Novel Low‐Cytotoxic and Highly Efficient Type I Photoinitiators for Visible LED‐/Sunlight‐Induced Photopolymerization and High‐Precision 3D Printing

Abstract

The development of photoinitiators (PIs) combining high initiation ability, low‐toxicity, and availability for high‐precision 3D printing is a key challenge in photopolymerization that has never been reported before. In this study, carbazole chalcone glyoxylate oxime ester derivatives (denoted as Cs, C1‐C5) containing both glyoxylate and oxime ester moieties with good light absorption properties in the visible range have been designed as type I PIs. Subsequent experimental results clearly show that the photoinitiation ability of C5 outperforms that of the benchmark commercial PIs (methyl benzoylformate (MBF) and diphenyl (2,4,6‐trimethylbenzoyl) phosphine oxide (TPO)) under the same conditions. In addition, C5 is successfully applied to 3D printing for the manufacture of large‐scale and high‐resolution object.
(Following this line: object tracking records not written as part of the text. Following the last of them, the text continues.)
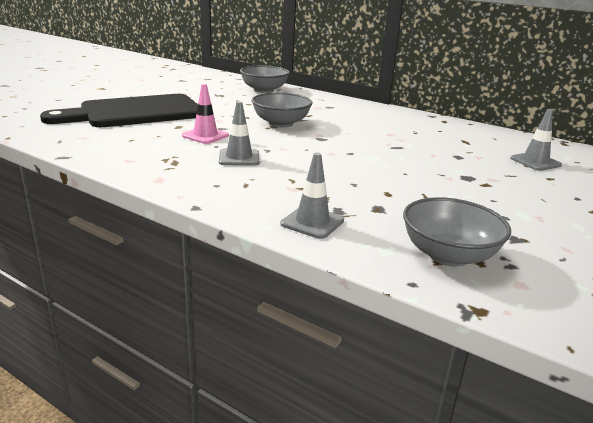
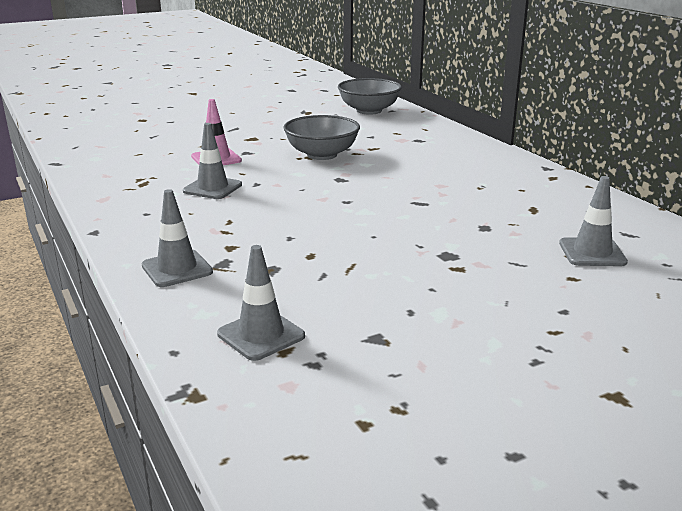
camera: 30 degrees right, 0 degrees up
(135, 112) = (185, 124): black cutting board -> none
(448, 255) = (261, 335): grey bowl -> grey traffic cone

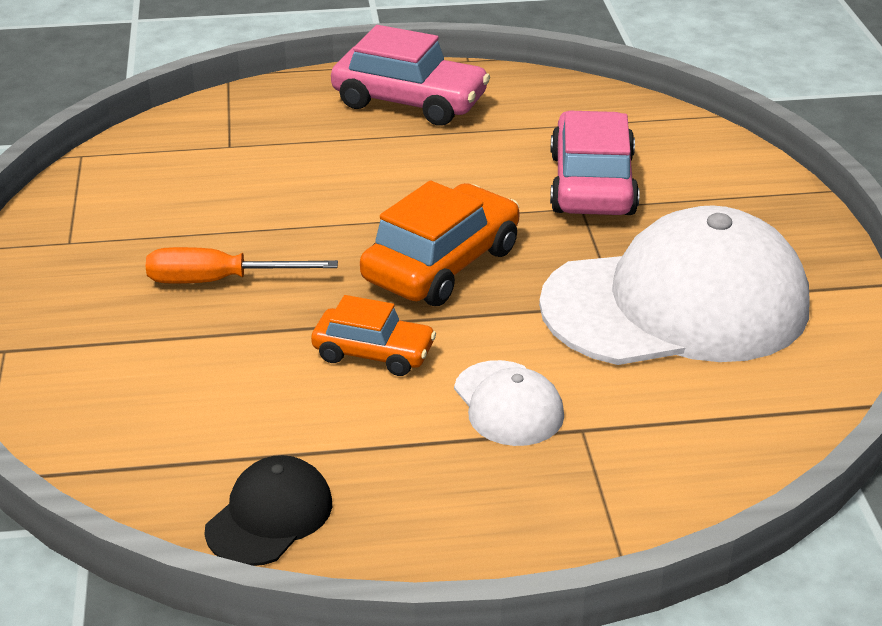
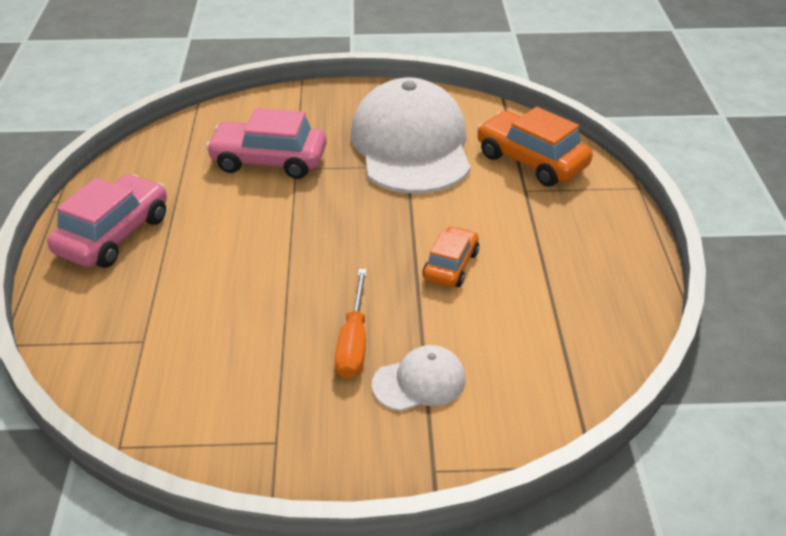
camera: 85 degrees left, 5 degrees up
(269, 516) = (612, 313): black cap -> none
(441, 264) = (352, 231): orange car -> orange car (531, 161)
(508, 404) = (503, 214): white cap -> white cap (419, 382)

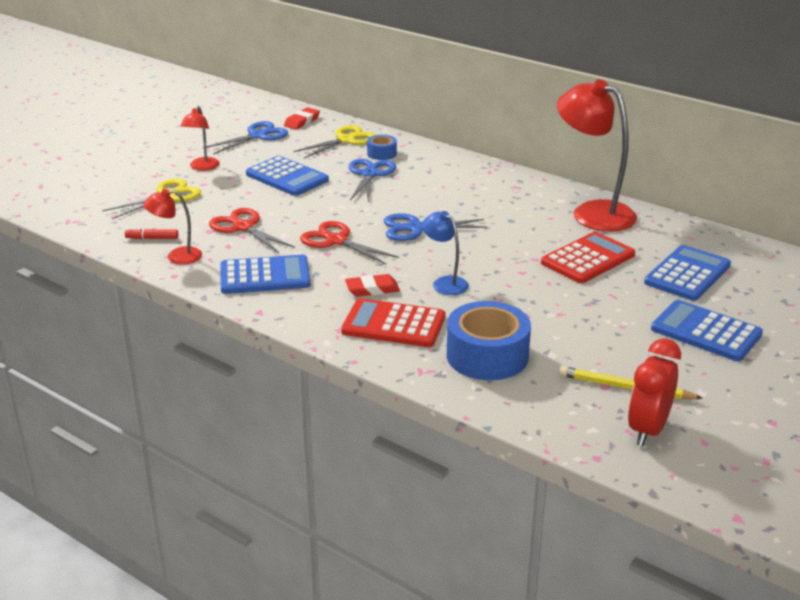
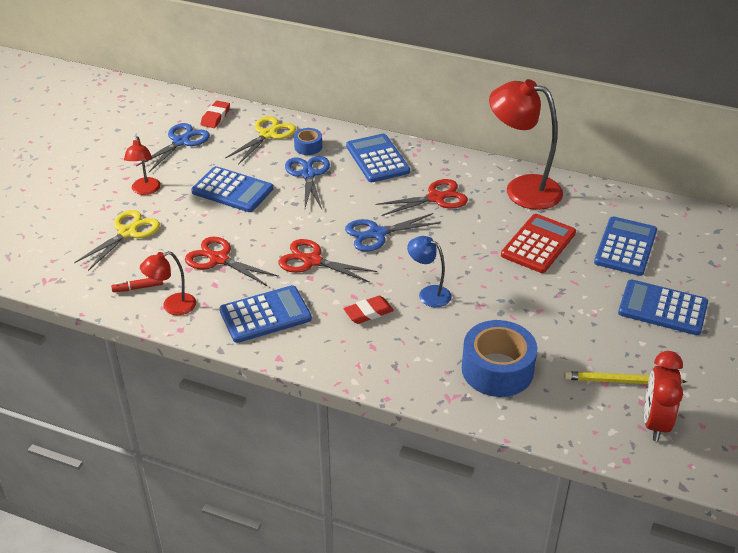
camera: 15 degrees left, 10 degrees up
(393, 324) = (404, 350): red calculator -> none
(448, 171) = (377, 159): none -> blue calculator
(494, 208) = (436, 198): none -> red scissors

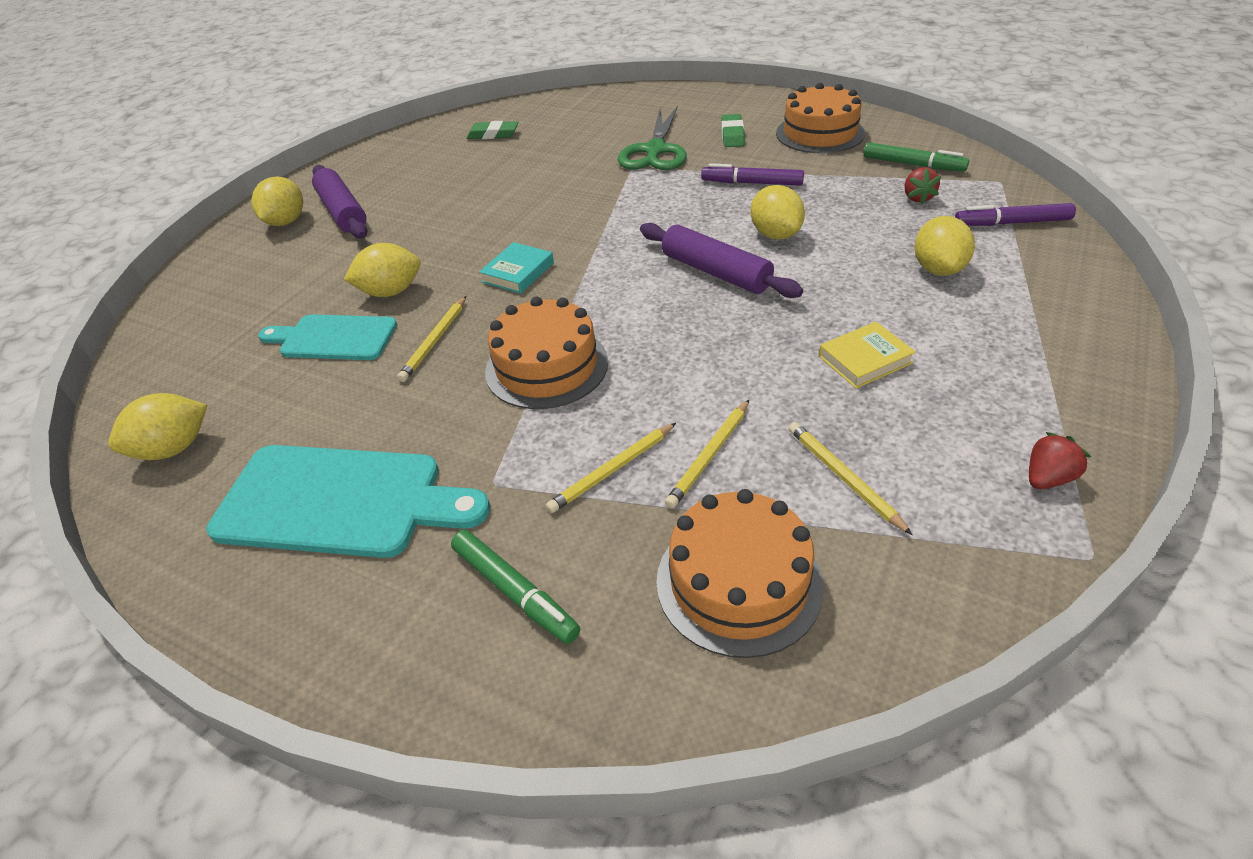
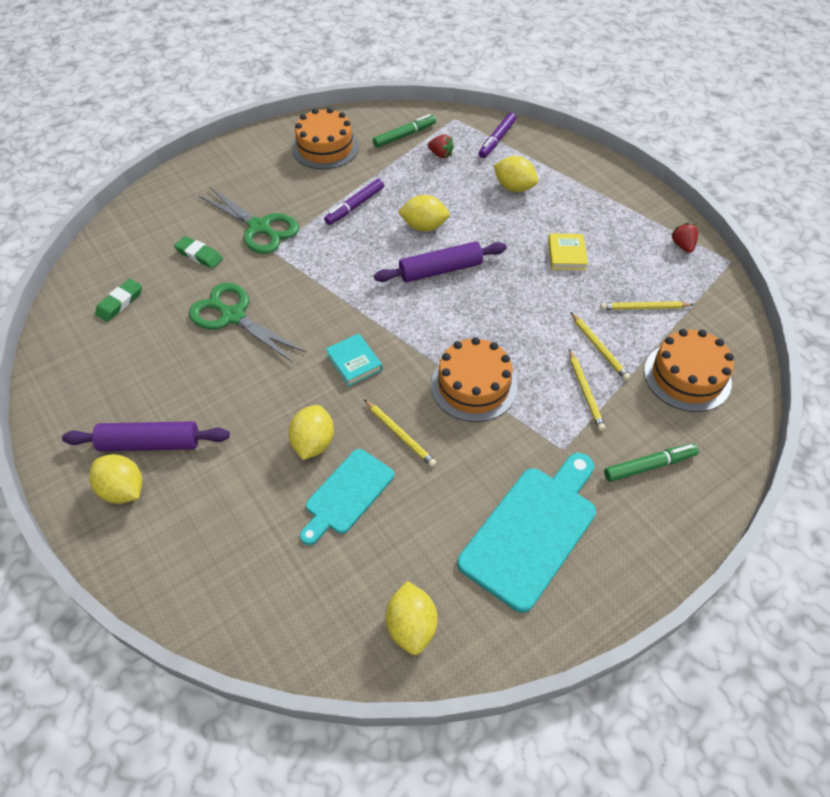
camera: 65 degrees left, 10 degrees up
(523, 186) = (233, 316): none -> green scissors
(732, 135) = (281, 183): green eraser -> green eraser (199, 255)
The photochemical mechanism of C5 is systematically and comprehensively analyzed using a combination of steady state photolysis, decarboxylation reaction, fluorescence experiments, and electron spin resonance‐spin trapping (ESR‐ST) technology. Furthermore, the low‐toxicity of C5 is evidenced by cytotoxicity assays. The comprehensive molecular modeling and experimental approach adopted in this research has led to the development of novel PIs that are highly efficient and low‐toxic, and can be used for high‐precision 3D printing, which offers broad application prospects in the fields of environmental sustainability, visible light curing, and biomedical science.